Tell the people in the first meeting at the start that you’ll need to leave a few minutes early, to set the expectation and make sure any important stuff is done early. Then when it hits your transition window, politely tell them you have to run and leave.


And have some subset of people in each mtg do that every mtg every single day?

I personally prefer the 5 minute gap, it's a simple and clean solution.


You have to reject one meeting invitation and tell them why.

Isn't the easier solution to stop meetings 5 minutes to the next meeting slot?


At the start of the first meeting, you annouce that you need to leave at 1:50 and ask the meeting to respect that.


The thing is, a lot of meetings start with presenting evidence of a problem, then have some discussion of the problem and potential options, and only in the last 10 minutes do the proposed actions turn into firm decisions with names against them.

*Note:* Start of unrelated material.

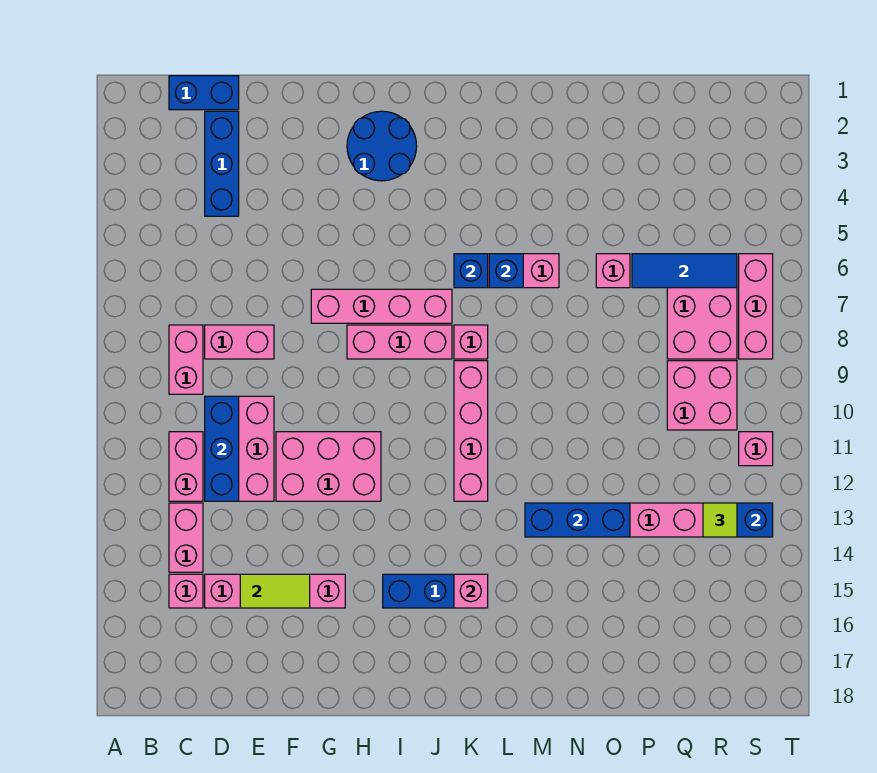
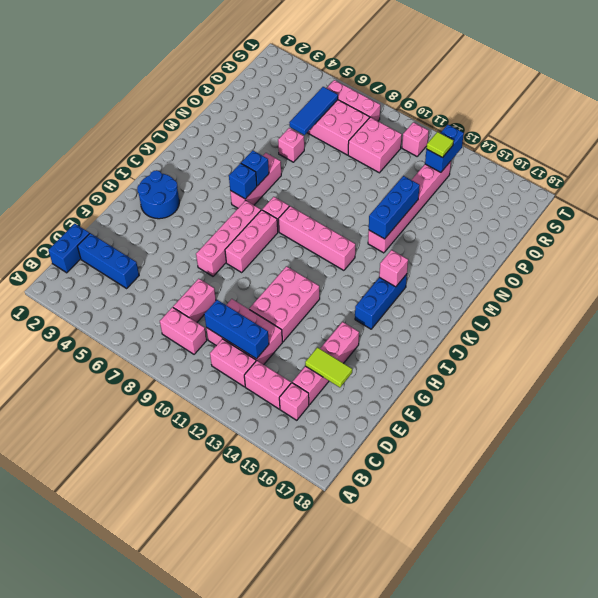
lime tile E15:F15 level 2 -> lime tile E15:E16 level 2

And often if I'm in a meeting it's because I think the problem is important and I want it solved. Getting permission for my team to fix things, or getting other teams to agree to fix things, is the point.


In my experience, this is a time management problem. Meetings tend to fill the time available. Rarely are there meetings that have to last a full hour and could not have been over after 50 minutes.

Or what makes 60 minutes so magical that you can wrap up a meeting quickly once that marker approaches? People need to leave, that's why. If it had been clear from the start that people will leave after 50 minutes, you can wrap up by then, same way you wrap things up at 60.

There is a lot of slack in meetings. What you need is someone to manage the available time and move things along, make sure that there is room at the end to get to a conclusion. You will have these last 10 minutes after 40 minutes instead of 50 if you pay attention to time and keep things moving.

This can be done, even with time to spare for pleasantries. I know this because I've been in meetings and I have run meetings like this. It helps if you can start on time and don't have to wait for stragglers in the beginning who needed a break between their back-to-back meetings.


I'd rather have a 5-minute break built-in for everyone by starting 5-past and actually enforce meeting end-times. Behaviors would change if people knew they had 25 or 55 minutes for a meeting and that folks would just leave when the time is up.


Seen from within the meeting, it does not really matter if you start 5 minutes late or end 5 minutes early.

I think the point is to reduce meeting time from 60 minutes to 55 or even 50 and be firm about it. People need to expect to start and end on time; giving them a natural break between helps make this happen even for people whose job requires them to be in back-to-back meetings.

Personally, I think starting on the hour (or half-hour, etc) and ending "early" is better, because it tends to sync well with the calendars of external folks.

But in the end, moving start or end time is only part of the solution. This is a time-management problem, and in addition to constraining the available time, it also needs proper management of the available time within the meeting.


> Seen from within the meeting, it does not really matter if you start 5 minutes late or end 5 minutes early.

It matters because there sometimes are meeting where it is very important to know how much time you have to prepare appropriately. As long as the expectations are set beforehand, it matters less.

I roughly agree with the rest of your post. "Just be punctual" is a cop out that ignores the fact that I need to have enough breaks between meetings before I can even think about being punctual. Make space for breaks and enforce the time allocated is imo the solution, it matters less where exactly the 5-minute break fits (but I tend to agree that people would more likely end on the full hour, so that would mean we need to start 5 past).